The following code example (taken from the Block documentation) shows in a simple use case (doing "something" on every element of a vector), how both approach differ.

Without parallelism
void apply_to_all_map(qv_t(map) *maps)
{
    qv_for_each_pos(map, pos, maps) {
        map_t *map = maps->tab[pos];

        do_something1(map);
        do_something2(map);
    }
}
Parallelism without blocks
struct apply_to_map_ctx_t {
    thr_job_t job;
    mapt_t *map;
};

static void apply_to_map_job(thr_job_t *job)
{
    struct apply_to_map_ctx_t *ctx
        = container_of(job, struct apply_to_map_ctx_t, job);

    do_something1(ctx->map);
    do_something2(ctx->map);
    p_delete(&job); /* Don't forget to deallocate the job */
}

void apply_to_all_map(qv_t(map) *maps)
{
    thr_syn_t syn;

    thr_syn_init(&syn);
    qv_for_each_pos(map, pos, maps) {
        /* We allocate the context because is needs
         * to persists until the job is executed
         * (with is out of scope of the loop.
         */
        struct apply_to_map_ctx_t *ctx
            = p_new(struct apply_to_map_ctx_t, 1);

        ctx->job.run = &apply_to_map_job;
        ctx->map = maps->tab[pos];
        thr_syn_schedule(&syn, &ctx->job);
    }
    thr_syn_wait(&syn);
    thr_syn_wipe(&syn);
}
Parallelism with blocks
void apply_to_all_map(qv_t(map) *maps)
{
    thr_syn_t syn;

    thr_syn_init(&syn);
    qv_for_each_pos(map, pos, maps) {
        map_t *map = maps->tab[pos];

        /* The allocation and variable
         * capture is automatic thanks
         * to the Block's runtime.
         */
        thr_syn_schedule_b(&syn, ^{
            do_something1(map);
            do_something2(map);
        });
    }
    thr_syn_wait(&syn);
    thr_syn_wipe(&syn);
}

As you can see, using the Block version is much less intrusive (in that case) since it allows jobs to be posted by simply adding a thr_syn_schedule_b around the body of the loop.

Unordered execution

Jobs can be posted in an unordered fashion. For this, use the thr_schedule function family. Unless there are too many awaiting jobs, this function simply puts the job in a pending job queue and returns immediately (if the queue is full - 256 awaiting jobs, the job get executed immediately). Jobs posted that way can be executed concurrently, which means they must be very careful not having side effects on shared memory.

Scheduling jobs for unordered execution is the most efficient solution in term of parallelism. It scales gracefully to the number of CPUs, so it the solution of choice whenever you have to bring parallelism to some code. However, it has constraints, the main one is that you must ensure that each job is self-contained and won’t touch memory used by other jobs. Moreover, if you want optimal performances, you’ll want the context of each job to be 64-bytes aligned in order to avoid sharing a CPU cache-line with another job, which would hurt the performances with CPU-level locking.

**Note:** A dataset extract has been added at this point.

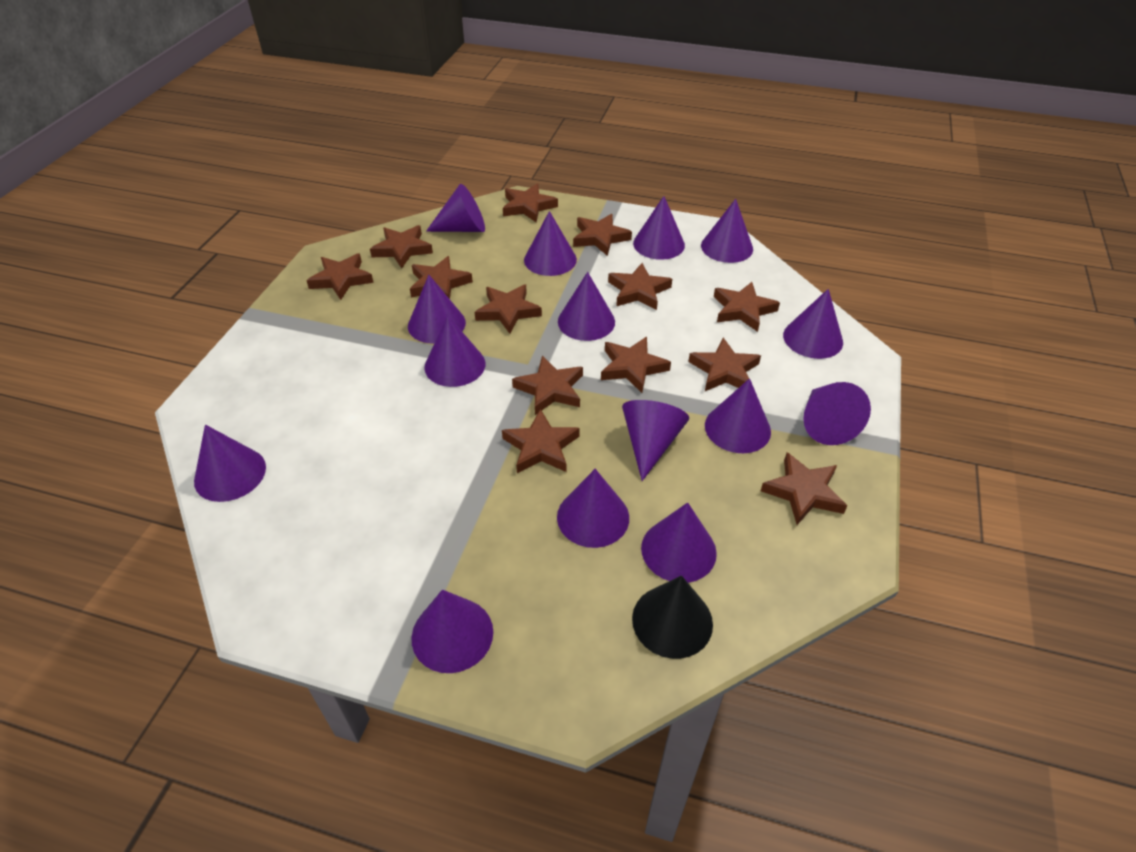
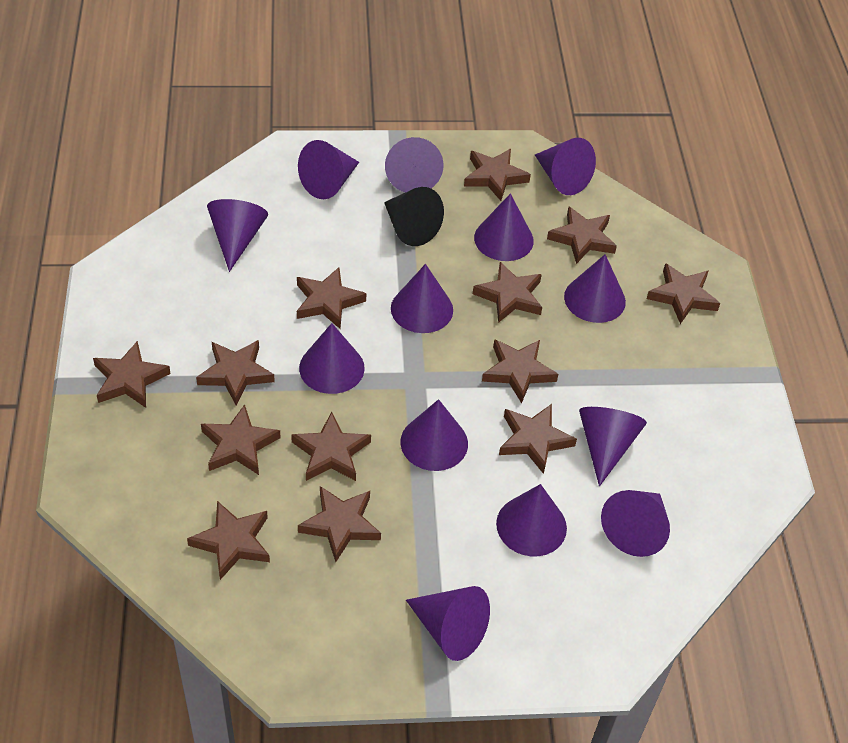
purple cone: 15 -> 13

If we take back our loop example, we post one job per entry of the vector using thr_syn_schedule_b. This means that we post a lot of jobs that can be executed in a totally random order (and they will be due to the fact some jobs will get transferred from a CPU queue to another).

Ordered execution

Sometimes we need to ensure that actions are executed sequentially. This happens when some action interacts with thread-unsafe resources, for example, if you want to interact with the event loop (or ichannels). In that case, the solution is to put the job in a queue.

Queues are instantiated using thr_queue_create() (excepted the default special thr_queue_main_g, that is created by the thr-job runtime). Then you can post jobs in them using the thr_queue function family. Job posting on a queue is thread-safe, and the execution of a queue is guaranteed to be ordered and sequential. There’s absolutely no guarantee however that a job posted on a queue will be executed immediately or in the same thread as the one in which it get posted.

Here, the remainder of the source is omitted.